イラスト:ソリマチアキラ

 今回はプライベートな話をしてみたい。

 僕には一人息子がいる。親の僕が言うのも何だが、息子は見た目も悪くないし、なかなかの好青年だ。社会人になって3年、最近彼女ができた。

 お相手は、女優の綾瀬はるかに少し似ていて、明るくて性格もいい。有名私立大学英文科を卒業し、商社に勤める才女。父親は大学教授だという。どこからどう見ても良家のお嬢さん。似合いのカップルだと微笑ましく見ていたのだが……。

 なんと最近、「まだ先のことだが」という断り付きで、先方のお父上から「婿に来る気はあるか」と聞かれたらしい。ちょ、ちょ、ちょっと待ってくれ!!! 社長として、一人の男として、人生経験豊富な僕は、ちょっとやそっとでは動揺しない。しかし、その僕が激しく動揺してしまった。

 その昔、息子が高校生になった頃、ゆくゆくは薬剤師になって会社を継いでもらいたいという思いが少なからずあった。
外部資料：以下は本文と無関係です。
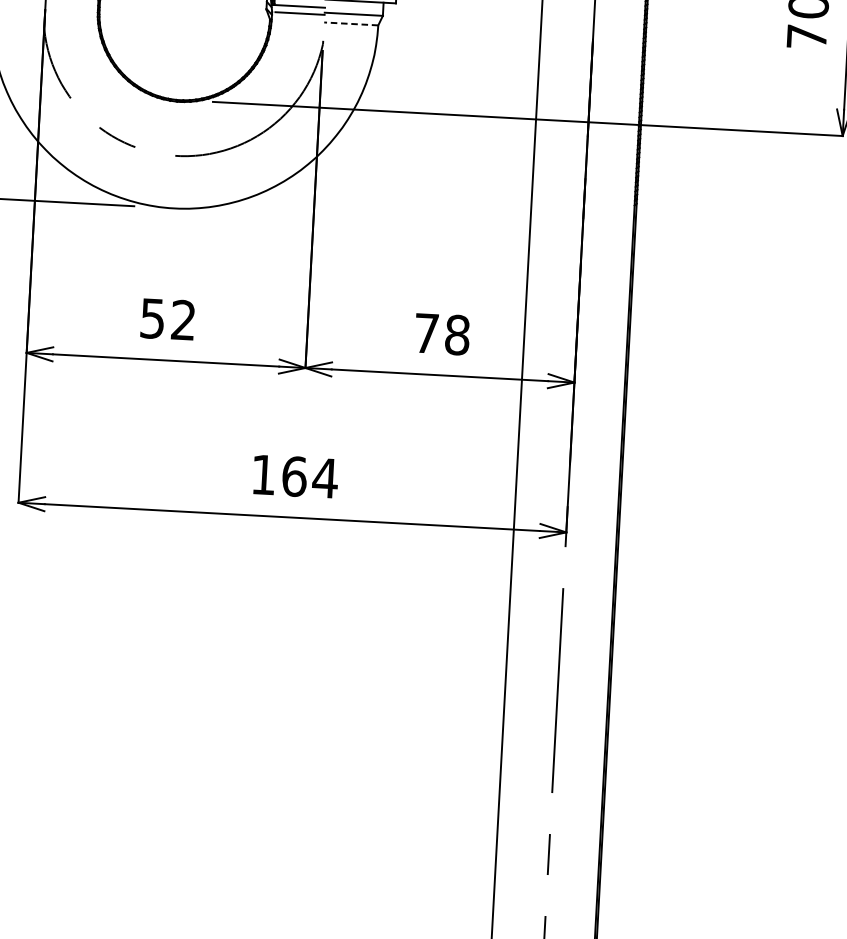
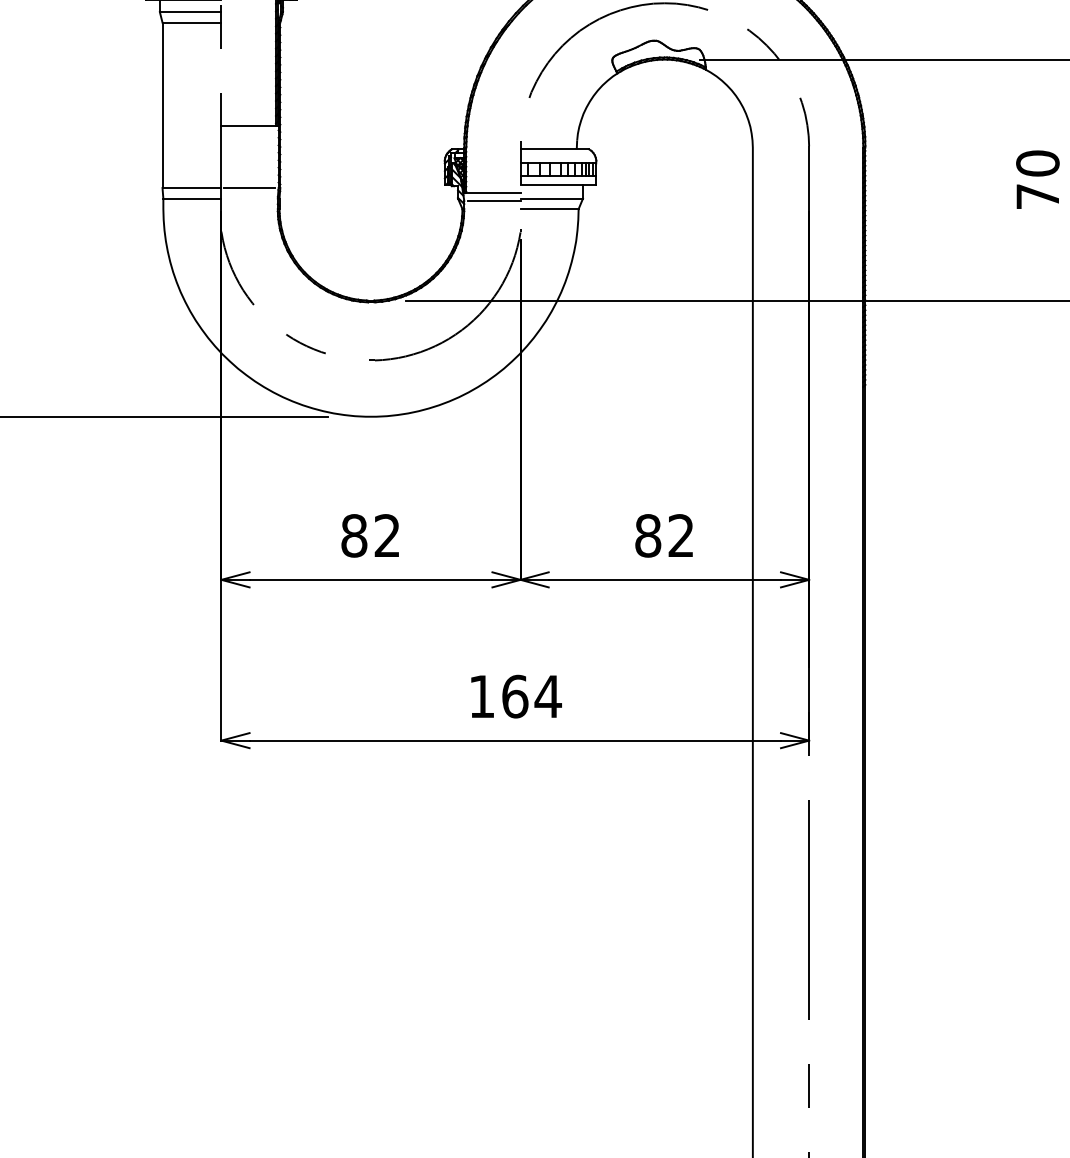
line: (351, 24) -> (549, 209), dashed -> solid
text: (152, 318) -> (354, 535), 52 -> 82
text: (441, 333) -> (664, 535), 78 -> 82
しかし、わが息子は薬剤師という職業には全く興味を示さず、「僕は経済学部へ行く」ときっぱり。「自分の人生だから、好きにしなさい」と言ったものの、一抹の寂しさは拭えない。その寂しさを「経済学部を出て、経営のプロとして会社を継ぐ可能性もあるかも」と淡い期待を抱くことで自分をごまかしていた。

 しかし、わが息子は薬局という業界にもまるで興味を示さず、大学4年のときに「父さんの会社を継ぐつもりはない」ときっぱり。予想はしていたが、やはりショックだった。

 とはいえ今回は、そのときとは比べものにならない衝撃だ。む、む、婿に行くだとぉぉぉ!!!うちの家系はどうなるんだ!!!と叫んでみたものの、うちの家系は正直、大した家系ではない。

 じいちゃん(母の父親)は米問屋だった。おやじが婿に来て家を継いだ。母は4人きょうだいの末っ子で、姉と2人の兄がいたが皆、母が若い時に亡くなった。長女、次男が先に亡くなり、長男は母に「家を頼む」と言い残して亡くなったという。以来、母は家を守ることが自分の使命と考えて生きてきたようだ。28歳の時におやじと結婚したのだが、当時にしては結婚が遅かったのも、家のためだったのだろう。

 僕は、そんな母の話を聞き、母の決心をうっとうしく感じながら育った。今とは比べものにならないほど、「家」というものが大事にされていた時代だ。兄の「家を頼む」という言葉は、母にとっては命に代えても守らなければならないものであり、ものすごい重圧だったのだろう。

 実は、母の2番目の兄には息子がいた。筋から言うと、そちらが本家だ。「なんだ、うちは本家じゃないんだ」。何気なくそう言った僕の言葉に、母は烈火のごとく怒った。それは、嫁に行くことをあきらめて家を守ってきた、母の人生を否定することだったからだ。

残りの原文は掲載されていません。